Number of Ordinary Shares in issue immediately following Admission

170,000,000

Expected market capitalisation at the Offer Price following Admission

£340 million

Estimated gross proceeds of the Offer receivable by the Company

£20 million

Estimated net proceeds of the Offer receivable by the Company(1)

£12 million

Estimated net proceeds of the Offer receivable by the Selling Shareholders(2)

£97 million

 

EXPECTED TIMETABLE OF PRINCIPAL EVENTS

2014

Publication of Prospectus

6 June

Conditional dealings commence(3)

8.00 a.m. on 6 June

Admission and commencement of unconditional dealings

8.00 a.m. on 11 June

Crediting of uncertificated Ordinary Shares to CREST accounts(4)(5)

8.00 a.m. on 11 June

Despatch of definitive share certificates (where applicable)

By 25 June

 

Each of the times and dates in the above timetable is subject to change. References to times are to London time unless otherwise stated.

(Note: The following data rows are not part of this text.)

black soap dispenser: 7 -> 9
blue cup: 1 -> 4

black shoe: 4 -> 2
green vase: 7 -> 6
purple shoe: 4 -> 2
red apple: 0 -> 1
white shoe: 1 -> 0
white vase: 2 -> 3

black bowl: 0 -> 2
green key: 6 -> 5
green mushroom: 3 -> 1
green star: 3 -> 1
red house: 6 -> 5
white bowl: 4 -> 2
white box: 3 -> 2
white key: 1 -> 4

1) The proceeds receivable by the Company are stated after deduction of estimated underwriting commissions and other fees, taxes and expenses of the Offer payable by the Company, which is expected to be approximately £8 million in aggregate (assuming that the full discretionary fee is paid to the Underwriters). The Company will not receive any of the net proceeds from the sale of the Existing Shares in the Offer.

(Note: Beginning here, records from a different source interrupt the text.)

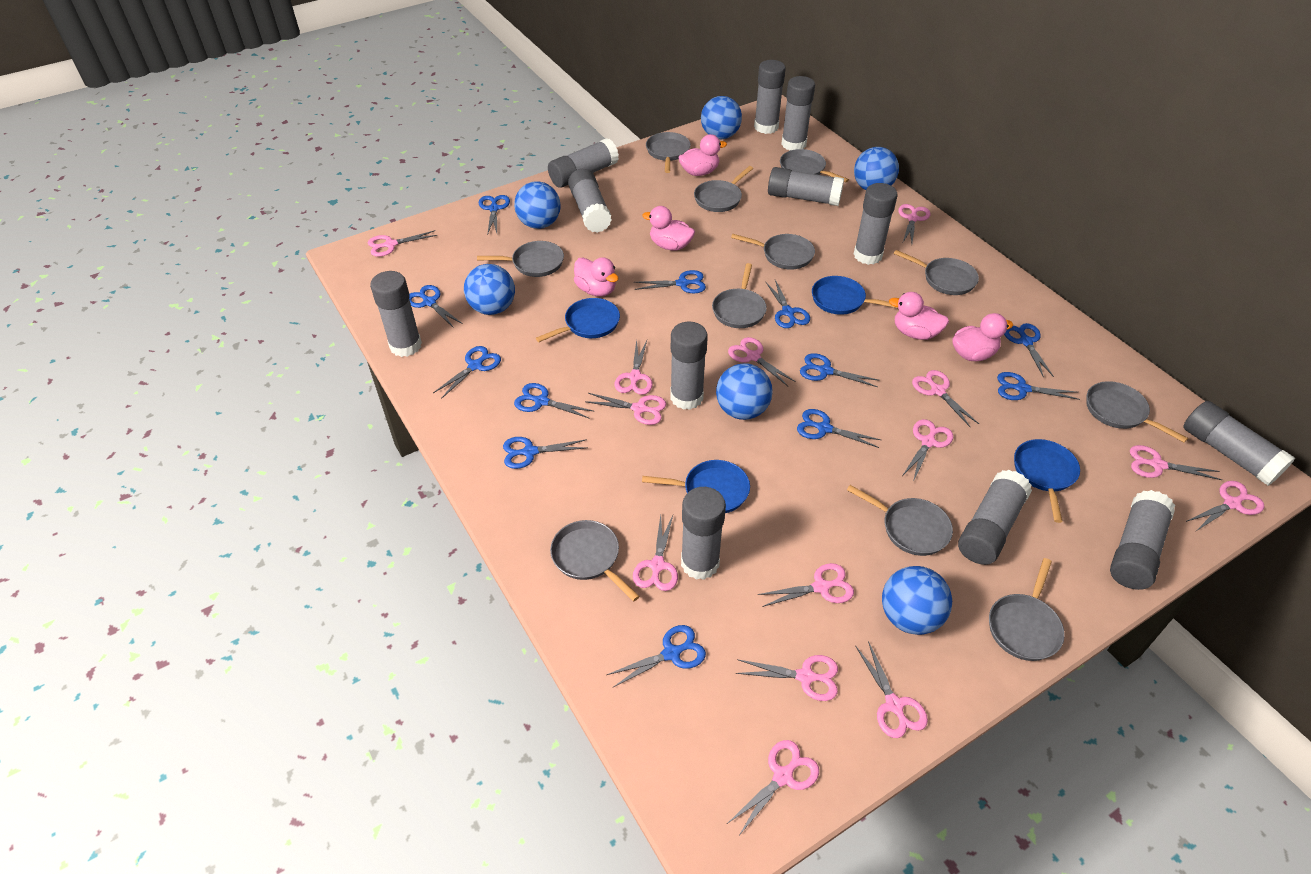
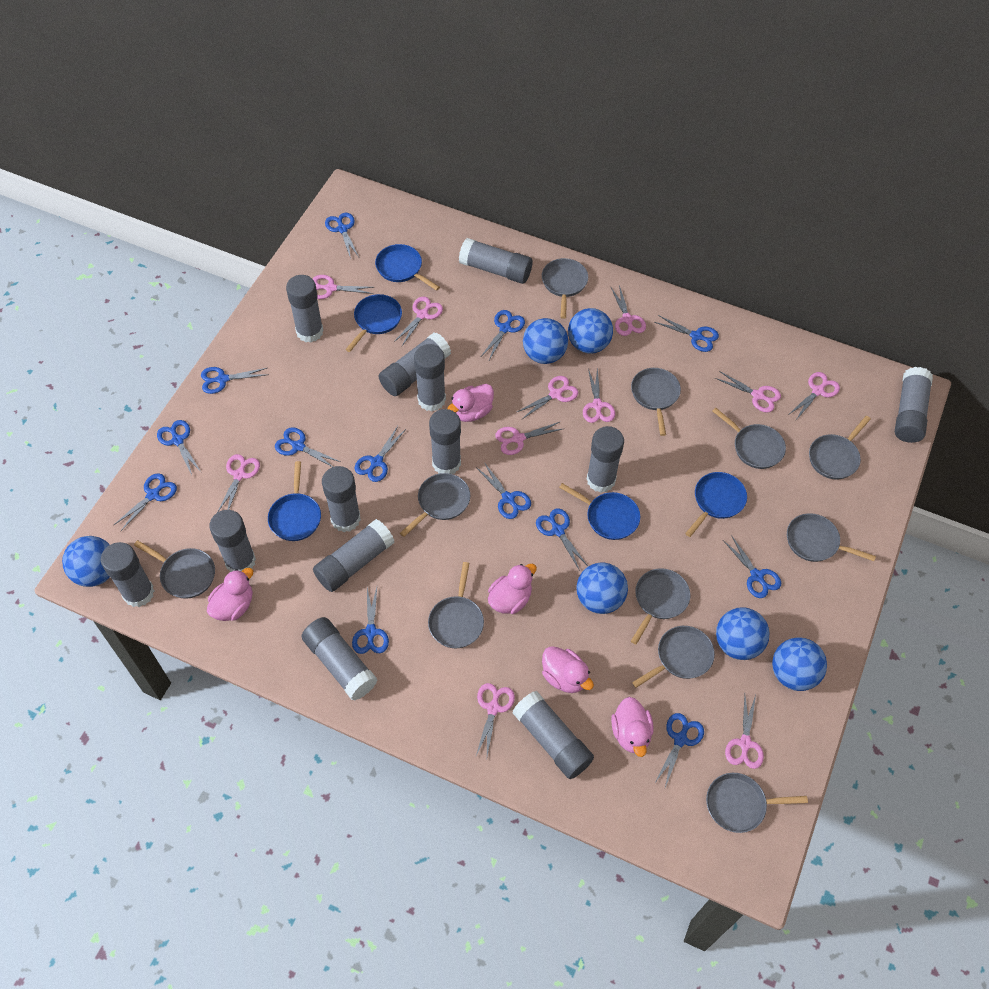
blue pan: 4 -> 5
blue scissors: 12 -> 13
grey glue stick: 12 -> 13
pink scissors: 14 -> 11

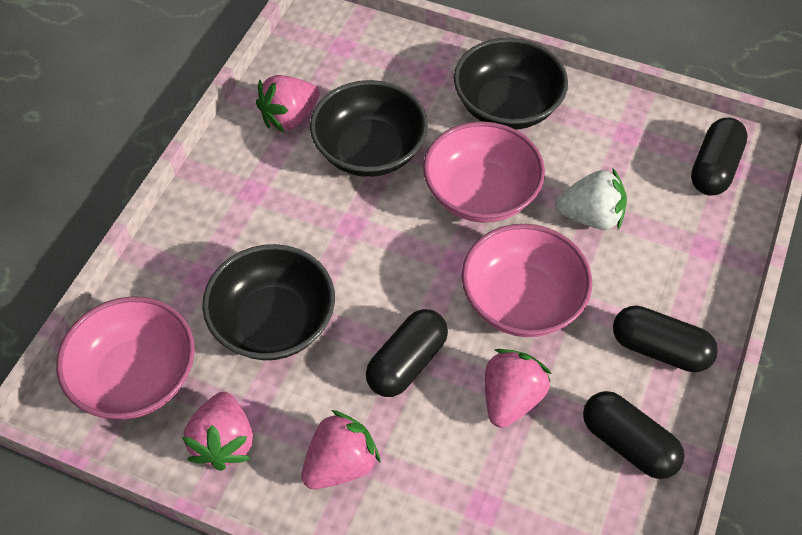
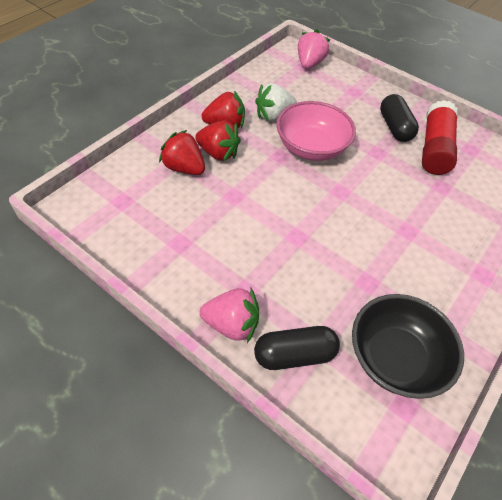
black bowl: 3 -> 1
black capsule: 4 -> 2
pink bowl: 3 -> 1
pink strawberry: 4 -> 2
red glue stick: 0 -> 1
red strawberry: 0 -> 3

2) The proceeds receivable by the Selling Shareholders are stated after deduction of estimated underwriting commissions and stamp duty, which is expected to be approximately £4 million in aggregate (assuming that the full discretionary fee is paid to the Underwriters).

3) It should be noted that, if Admission does not occur, all conditional dealings will be of no effect and any such dealings will be at the sole risk of the parties concerned.

4) No temporary documents of title will be issued.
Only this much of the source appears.